No matter how good A1C or blood glucose tests are during the honeymoon phase, the disease is still present and killing beta cells in the pancreas responsible for producing insulin. During this phase, healthcare providers will work with the individual or family to help maintain blood glucose levels with low-dose insulin treatments. Eventually, the remaining healthy cells will not be able to support the body’s insulin needs and exogenous insulin dosages will need to be increased.

T1D is fairly predictable with regard to endocrine system function during the honeymoon phase, but every case varies just a bit. Paying close attention to the body’s responsiveness to insulin therapy paired with regular blood glucose testing is paramount to successful management.

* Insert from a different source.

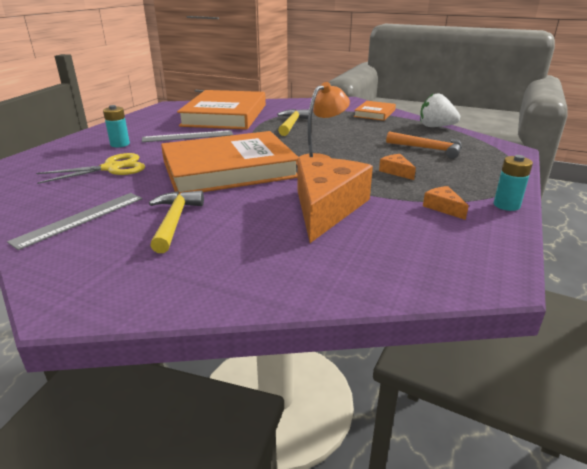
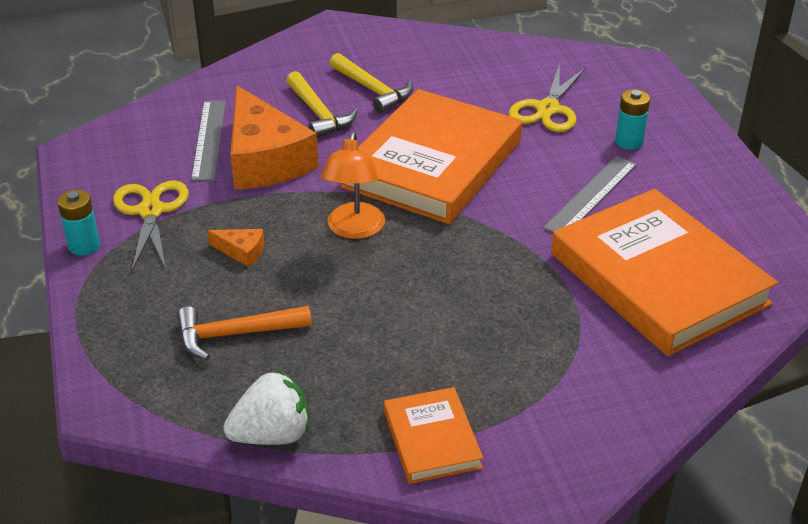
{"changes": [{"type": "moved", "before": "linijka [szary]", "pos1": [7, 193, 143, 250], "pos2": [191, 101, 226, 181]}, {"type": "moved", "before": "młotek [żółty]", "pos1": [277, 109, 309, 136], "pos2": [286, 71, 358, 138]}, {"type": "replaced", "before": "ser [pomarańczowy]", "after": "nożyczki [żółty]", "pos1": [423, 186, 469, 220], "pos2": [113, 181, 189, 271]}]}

Slowing the autoimmune progress of type 1 diabetes

Screening for early-stage T1D and understanding how the autoimmune process attacks beta cells provide an opportunity to create therapies to delay, or maybe even prevent, the progression of type 1 diabetes. JDRF is currently funding research, some of which is in the clinical trial stage for drug therapies that can slow the autoimmune process or protect beta cells from attack.

Teplizumab (brand name Tzield) was approved by the FDA in 2022 for use in stage 2 T1D to delay the progression to diagnosis. This is not yet available in Canada.

In a JDRF-funded clinical trial, baricitinib—a small molecule immune therapy that blocks Janus Kinase, which is critical to signaling pathways within both immune cells and beta cells in T1D—preserved beta cell function in individuals newly-diagnosed with T1D .

Additionally, ustekinumab, in another JDRF-funded trial currently recruiting in Canada, is helping JDRF address the autoimmunity behind T1D.

Ultimately, the hope is that T1D screening will be a pathway to a cure, catching the disease and treating it before it can start.